The bigger concern than the human element, anyway, is how well the film smacks us with a crushing wet atmosphere, and it does so just fine. Underwater was shot by Bojan Bazelli; not an A-list cinematographer, but one with a fair number of impressive entries on his resume, including the notably stylish horror movies The Ring and A Cure for Wellness. My instinct has always been to credit director Gore Verbinski with those films' visual successes, but Underwater convinces me to re-evaluate that: Bazelli is doing a lot of work to amplify the shitty, insufficient lighting of the dying rig and the even more insufficient lighting of the characters' pressure suits once they have to start trekking across the sea floor, as well as the filmy murk of the sea bottom. It's a film with a lot of diffuse background lighting and hard edge lighting, all of it contributing to the overall feeling of not being able to tell what the hell is going on in a terribly unpleasant way.

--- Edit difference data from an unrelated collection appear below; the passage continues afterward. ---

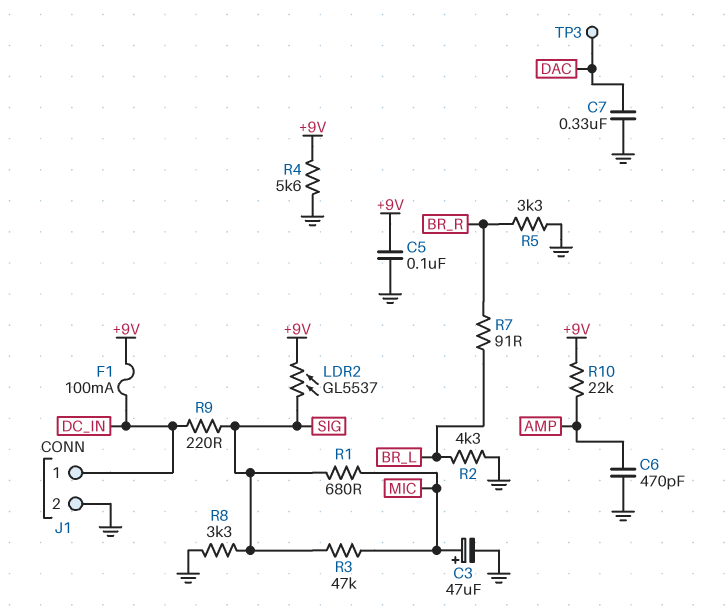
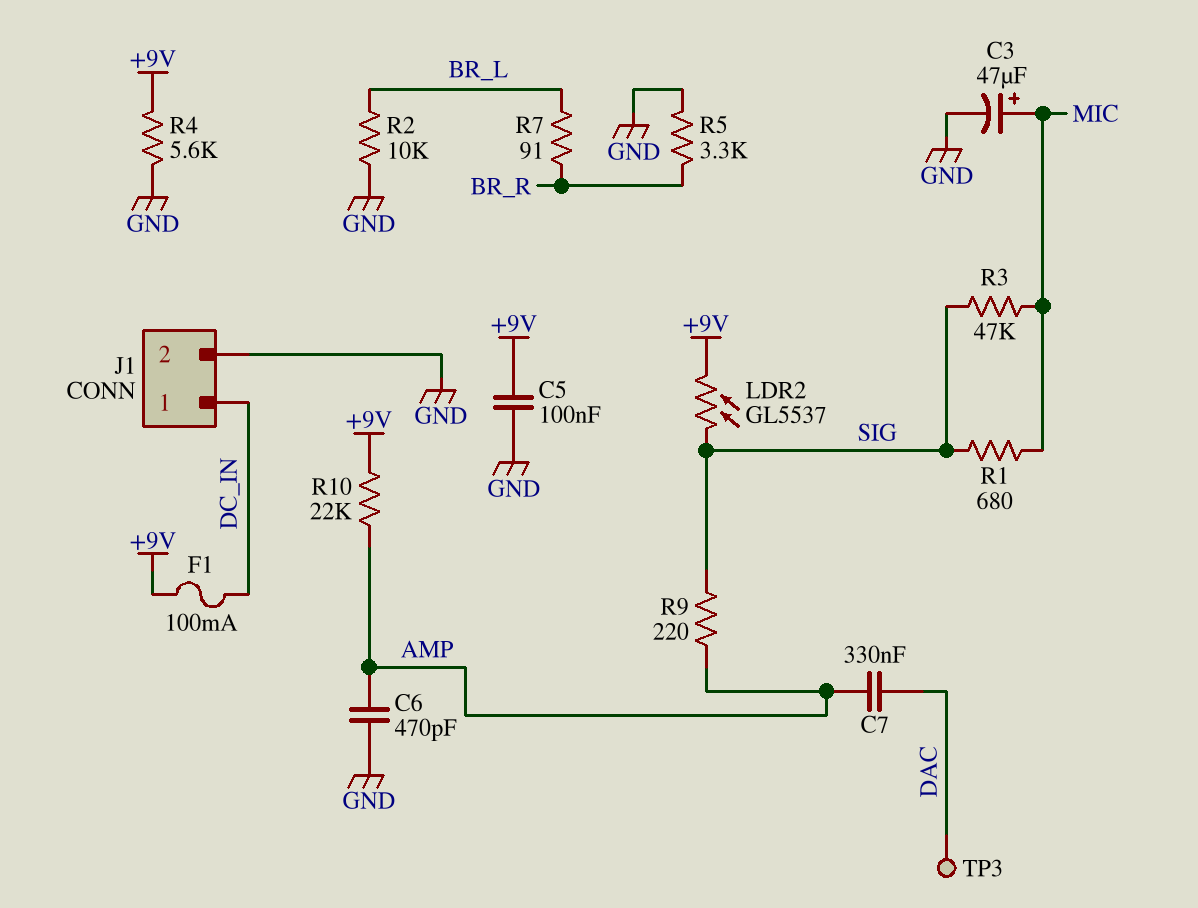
C7: 330nF (DAC, GND) -> 330nF (AMP, DAC)
R2: 4.3k (BR_L, GND) -> 10k (BR_L, GND)
R8: 3.3k (GND, SIG) -> none
R9: 220 (DC_IN, SIG) -> 220 (AMP, SIG)

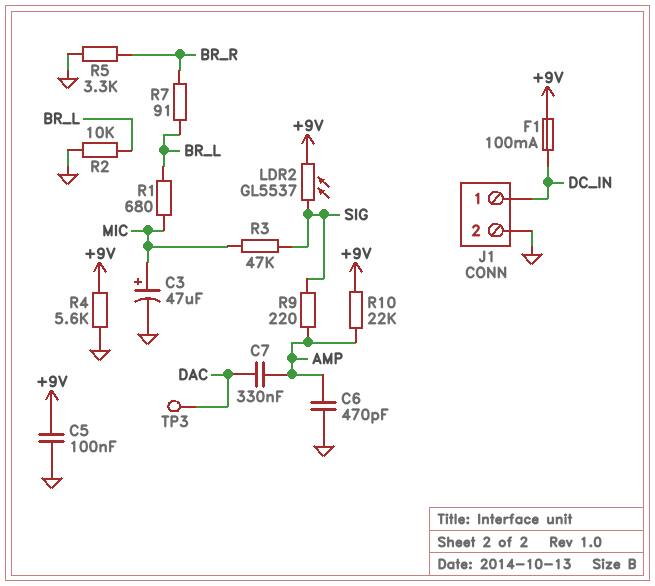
R1: 680 (MIC, SIG) -> 680 (BR_L, MIC)

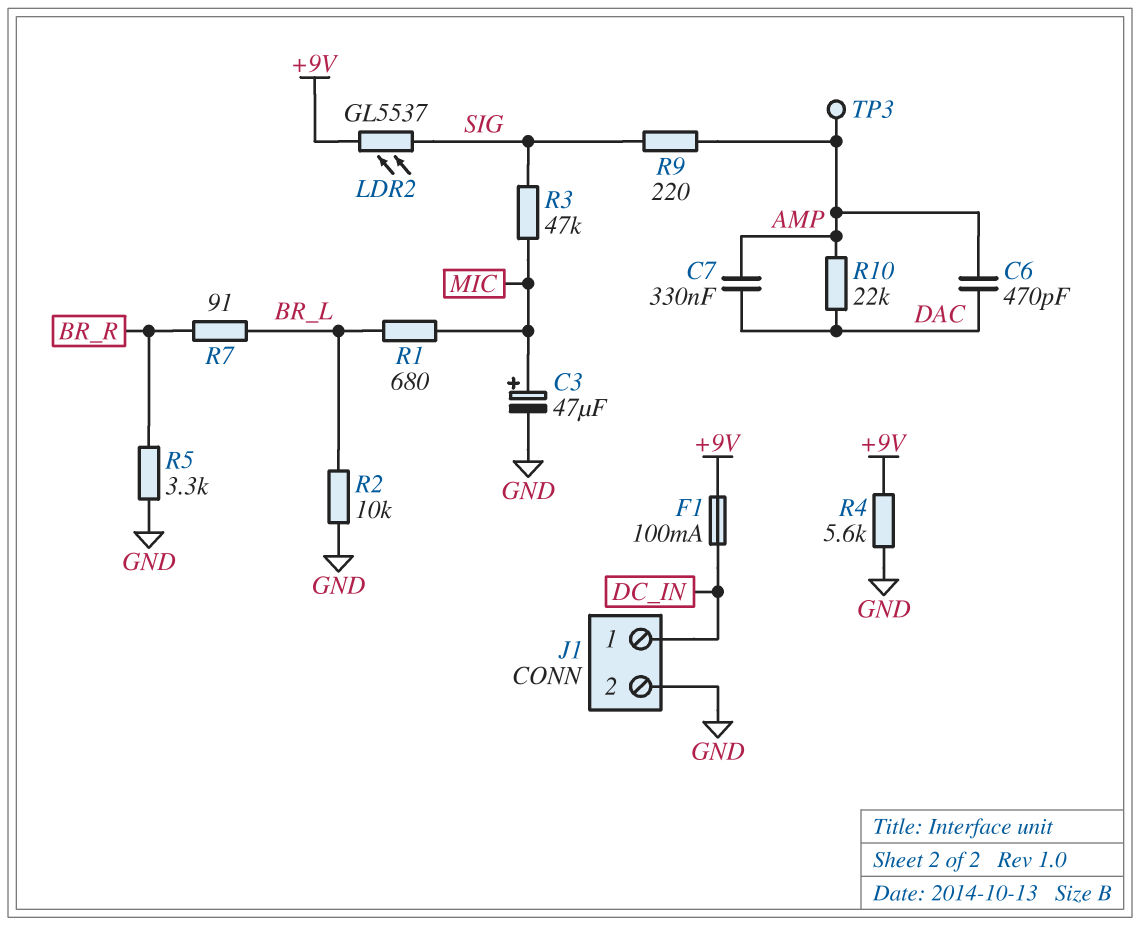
C5: 100nF (+9V, GND) -> none
C6: 470pF (AMP, GND) -> 470pF (AMP, DAC)
R10: 22k (+9V, AMP) -> 22k (AMP, DAC)
TP3: test point (DAC) -> test point (AMP)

On top of all of this, it has some great monsters. The larval fishbeast, which we see in the best lighting, is nothing; just a lazy clone of Alien's chestbursters. The bigger versions look goofy, but they also feel legitimately otherworldly, perversions of nature unknowable to science, with beady eyes that reflect the light in a terrific haunted house way. The biggest version is an utter treat, getting unusually close to evoking the sheer inconceivable wrongness of the elder gods that you find in the pulp writing of H.P. Lovecraft and his successors. It's enough to fully redeem the film from a third act that had mostly lost me, on account of how opaque the staging was starting to become; the film's climax is dumb and makes no sense, but it's got grandeur on its side, and a version of the "Smile you son of a bitch" moment from Jaws that's surprisingly enjoyable, given how ludicrously trite it is. Is the film good? No, obviously it's not. But a movie with a monster this marvelous doesn't need to be good to be fun schlock, and the monster's not even the only thing Underwater has going for it.




*For the record, the title treatment is a cheesy hoot: the production companies fade in and out, each one line lower on a black screen than the last, until the title itself appears, with wide enough kerning that it fills the width of the frame, all the way at the bottom. It's a prefect visual embodiment of plunging down into the depths, enough so that I am inclined to forgive how corny it is.